My buddy Suvlu ice fishing on the Coleville. He also taught my then 5 year old son too skin a caribou.


----------



## AK Rick (Jan 11, 2013)

This is what much of the far north looks like when the sun finnaly returns in the "spring".


----------



## Charles (Aug 26, 2010)

Nice photos! Reminds me of my time living east of Edmonton, Alberta. We had lots of days below -40 ... seriously nasty. The worst was somewhere below -55 ... the thermometer dropped all the way into the bulb, so I did not know how cold it was. Had an old Dodge 318 V8 truck with a block heater on both sides. Drove it into my unheated garage, plugged in both heaters, and threw a tarp over the hood. Next morning the oil was congealed! Had to start a charcoal fire in a BarBQ pan and slide it underneath the oil pan to thaw it out enough to start. I am intimately familiar with that ice beard! I did not mind it so much, because once it froze over, it helped to keep my skin warm. I do NOT miss that weather!

Cheers .... Charles


----------



## August West (Jan 21, 2012)

Fantastic pics, but I think I will stay here. LOL


----------



## Btoon84 (Nov 22, 2011)

Wow Rick, awesome pics, quite an experience! Thanks for sharing!


----------



## Outback (Apr 8, 2013)

Man that looks cold, never experienced that sort of temp before - living in Oz we tend to get the opposite!! Good pics - thanks.


----------



## 223fan (Apr 28, 2013)

Great pics sounds like you had a good time. I can't even imagine those kinds of temps.


----------



## quarterinmynose (Jan 21, 2012)

Awesome!


----------



## AZ Stinger (Aug 30, 2012)

Great pics man, thanks for sharing...


----------



## AK Rick (Jan 11, 2013)

Thanks all!

Charles
Coldest I have seen is -62 in dead horse. I have used, charcoal, a salamander style heater and a tarp and exhaust from a dozer too get equipment warm enough to start. Folks should see what happens to there craftsmen tools at those temps!!!! below -30 you can make coffee snow! I flash froze my sock to the inside of my boots once when I foolishly put hand warmers in the bottom of my sleeping bag next too notoriuosly sweety feet.


----------



## reset (Apr 13, 2013)

Haha. I know what you speak of. Trucked in that kinda stuff most of my life.

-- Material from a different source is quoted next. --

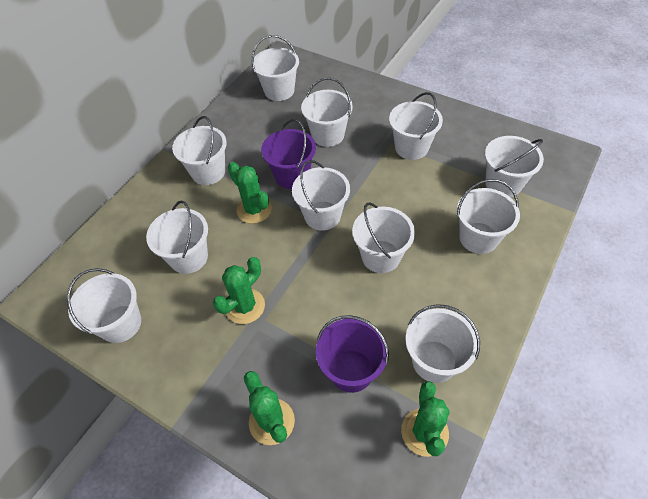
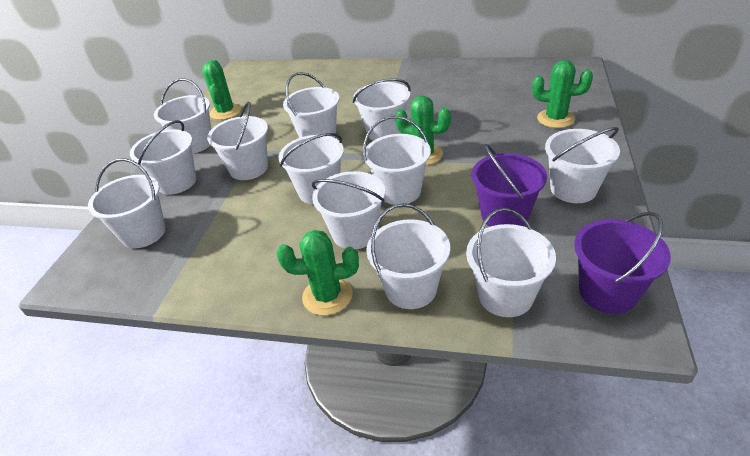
white bucket: 11 -> 12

Have a brother living in Glen Allen AK.


----------



## AK Rick (Jan 11, 2013)

Glen Allen gets COLD!


----------



## Vetryan15 (Feb 7, 2013)

I am really jealous of those pics. WOW, I have been trying to move up there, but every chance I get... It eludes me. Hopefully I can get the chance to move up there, to enjoy the beauty that state has


----------